Confinement Seven Days Sooner Could Have Saved Twenty-Three Thousand Fatalities, Pandemic Report Finds
An harsh official inquiry concerning the UK's response to the Covid emergency determined that the response was "too little, too late," noting how enacting restrictions only seven days before could have spared over twenty thousand lives.
Primary Results of the Report
Detailed across exceeding seven hundred fifty pages covering two volumes, the results paint a consistent story of delay, lack of action as well as an apparent failure to learn from mistakes.
The account concerning the beginning of the coronavirus at the beginning of 2020 is portrayed as notably critical, describing February as "a wasted month."
Ministerial Errors Emphasized
- The report questions the reasons why the then prime minister neglected to chair one meeting of the emergency crisis committee that month.
- The response to Covid essentially stopped throughout the school break.
- By the second week of March, the state of affairs was described as "little short of disastrous," with no proper strategy, insufficient testing and consequently little understanding about the extent to which the coronavirus was spreading.
What Could Have Been
While acknowledging the fact that the decision to impose confinement was historic and extremely challenging, implementing other action to curb the circulation of Covid earlier could have meant that one may not have been necessary, or alternatively been less lengthy.

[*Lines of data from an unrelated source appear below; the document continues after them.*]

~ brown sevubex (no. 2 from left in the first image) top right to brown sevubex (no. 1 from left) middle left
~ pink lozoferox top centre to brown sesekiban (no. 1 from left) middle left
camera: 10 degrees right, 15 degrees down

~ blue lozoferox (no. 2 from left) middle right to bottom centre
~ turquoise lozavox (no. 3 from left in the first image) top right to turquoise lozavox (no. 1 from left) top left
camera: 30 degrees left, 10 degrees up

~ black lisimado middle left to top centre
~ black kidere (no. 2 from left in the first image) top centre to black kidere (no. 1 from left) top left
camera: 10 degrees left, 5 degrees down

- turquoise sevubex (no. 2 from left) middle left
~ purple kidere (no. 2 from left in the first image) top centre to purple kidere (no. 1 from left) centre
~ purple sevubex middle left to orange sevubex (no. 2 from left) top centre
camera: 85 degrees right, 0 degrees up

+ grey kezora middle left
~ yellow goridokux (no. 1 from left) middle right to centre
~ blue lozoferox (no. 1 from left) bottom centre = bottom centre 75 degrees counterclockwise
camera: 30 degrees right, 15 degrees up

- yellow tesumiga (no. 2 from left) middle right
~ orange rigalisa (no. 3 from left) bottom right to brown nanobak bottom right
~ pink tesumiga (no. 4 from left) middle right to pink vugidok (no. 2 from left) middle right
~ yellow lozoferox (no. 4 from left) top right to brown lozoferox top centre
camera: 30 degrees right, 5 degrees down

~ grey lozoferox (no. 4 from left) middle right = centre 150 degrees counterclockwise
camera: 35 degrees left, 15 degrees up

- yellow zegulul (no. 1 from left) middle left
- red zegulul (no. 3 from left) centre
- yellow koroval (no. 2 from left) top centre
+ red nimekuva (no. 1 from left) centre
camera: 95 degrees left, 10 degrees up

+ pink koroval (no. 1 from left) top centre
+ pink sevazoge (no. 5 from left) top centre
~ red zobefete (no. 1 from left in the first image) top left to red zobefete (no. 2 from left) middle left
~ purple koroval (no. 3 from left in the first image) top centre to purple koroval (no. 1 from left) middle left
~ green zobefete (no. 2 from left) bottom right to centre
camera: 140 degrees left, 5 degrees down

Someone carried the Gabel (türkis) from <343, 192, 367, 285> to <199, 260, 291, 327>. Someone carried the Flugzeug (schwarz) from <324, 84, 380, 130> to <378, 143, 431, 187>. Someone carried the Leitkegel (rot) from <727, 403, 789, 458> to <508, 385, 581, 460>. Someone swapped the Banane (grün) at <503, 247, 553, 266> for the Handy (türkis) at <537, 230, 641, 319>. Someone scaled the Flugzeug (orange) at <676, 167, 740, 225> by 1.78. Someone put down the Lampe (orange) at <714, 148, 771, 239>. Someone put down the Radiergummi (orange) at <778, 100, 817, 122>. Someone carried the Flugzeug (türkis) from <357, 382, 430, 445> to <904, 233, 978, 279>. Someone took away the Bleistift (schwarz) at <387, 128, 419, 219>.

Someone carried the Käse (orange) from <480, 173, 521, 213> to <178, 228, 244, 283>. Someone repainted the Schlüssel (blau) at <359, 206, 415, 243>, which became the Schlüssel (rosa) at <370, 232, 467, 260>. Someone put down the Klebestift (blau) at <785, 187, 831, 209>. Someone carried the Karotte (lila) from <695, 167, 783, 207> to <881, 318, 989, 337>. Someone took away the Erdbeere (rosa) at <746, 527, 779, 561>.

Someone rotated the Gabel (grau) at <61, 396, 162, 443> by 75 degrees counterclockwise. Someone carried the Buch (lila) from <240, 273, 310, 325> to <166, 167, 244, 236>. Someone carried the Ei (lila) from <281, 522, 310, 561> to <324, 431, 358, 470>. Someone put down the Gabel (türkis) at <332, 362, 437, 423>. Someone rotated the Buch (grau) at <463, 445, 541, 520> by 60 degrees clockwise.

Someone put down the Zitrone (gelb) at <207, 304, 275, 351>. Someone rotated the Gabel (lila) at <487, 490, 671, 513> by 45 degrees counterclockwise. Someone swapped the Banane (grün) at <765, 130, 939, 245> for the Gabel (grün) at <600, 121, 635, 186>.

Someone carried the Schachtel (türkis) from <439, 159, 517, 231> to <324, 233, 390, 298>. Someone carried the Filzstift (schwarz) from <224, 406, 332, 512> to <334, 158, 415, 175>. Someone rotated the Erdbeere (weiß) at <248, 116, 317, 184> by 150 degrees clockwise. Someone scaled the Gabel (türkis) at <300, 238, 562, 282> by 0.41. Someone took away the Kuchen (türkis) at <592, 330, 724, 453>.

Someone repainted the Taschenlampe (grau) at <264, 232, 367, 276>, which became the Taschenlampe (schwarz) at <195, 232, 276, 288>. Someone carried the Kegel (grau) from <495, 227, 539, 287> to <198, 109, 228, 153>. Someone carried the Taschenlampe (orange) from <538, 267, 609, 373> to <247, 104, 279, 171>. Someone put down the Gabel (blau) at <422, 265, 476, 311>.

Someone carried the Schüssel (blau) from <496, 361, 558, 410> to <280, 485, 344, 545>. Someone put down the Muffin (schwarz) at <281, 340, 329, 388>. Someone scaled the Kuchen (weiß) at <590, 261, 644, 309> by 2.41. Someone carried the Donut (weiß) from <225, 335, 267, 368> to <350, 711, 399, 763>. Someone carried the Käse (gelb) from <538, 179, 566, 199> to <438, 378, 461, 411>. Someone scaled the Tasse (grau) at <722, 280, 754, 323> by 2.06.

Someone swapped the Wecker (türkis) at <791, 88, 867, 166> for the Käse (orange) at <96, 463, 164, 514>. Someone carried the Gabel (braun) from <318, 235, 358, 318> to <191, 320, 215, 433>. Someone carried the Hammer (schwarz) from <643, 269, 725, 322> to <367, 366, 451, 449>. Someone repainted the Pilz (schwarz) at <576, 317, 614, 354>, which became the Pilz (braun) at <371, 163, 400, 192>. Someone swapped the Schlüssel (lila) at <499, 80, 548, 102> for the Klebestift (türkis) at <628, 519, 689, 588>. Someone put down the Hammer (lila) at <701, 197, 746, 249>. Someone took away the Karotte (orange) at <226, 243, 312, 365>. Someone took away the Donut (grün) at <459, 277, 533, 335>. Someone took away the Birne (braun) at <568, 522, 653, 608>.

By the time restrictions became unavoidable, the report went on, if implemented imposed a week earlier, modelling showed that could have reduced the total of lives lost across England during the initial wave of Covid by almost half, equating to over 20,000 fatalities avoided.
The failure to recognize the magnitude of the risk, and the urgency for measures it required, meant the fact that by the time the option of a mandatory lockdown was initially contemplated it proved too late and a lockdown had become necessary.
Repeated Mistakes
The investigation also pointed out how many of these errors – reacting too slowly and downplaying the pace together with effect of the virus's transmission – were then repeated in the latter part of 2020, when restrictions were lifted only to be belatedly restored due to infectious new strains.
It calls this "unjustifiable," noting that the government were unable to absorb experience during successive waves.
Total Impact
Britain experienced among the worst Covid outbreaks across Europe, amounting to about 240,000 virus-related lives lost.
The inquiry represents the latest by the ongoing investigation covering all aspects of the management and response to the coronavirus, which began previously and is scheduled to run until 2027.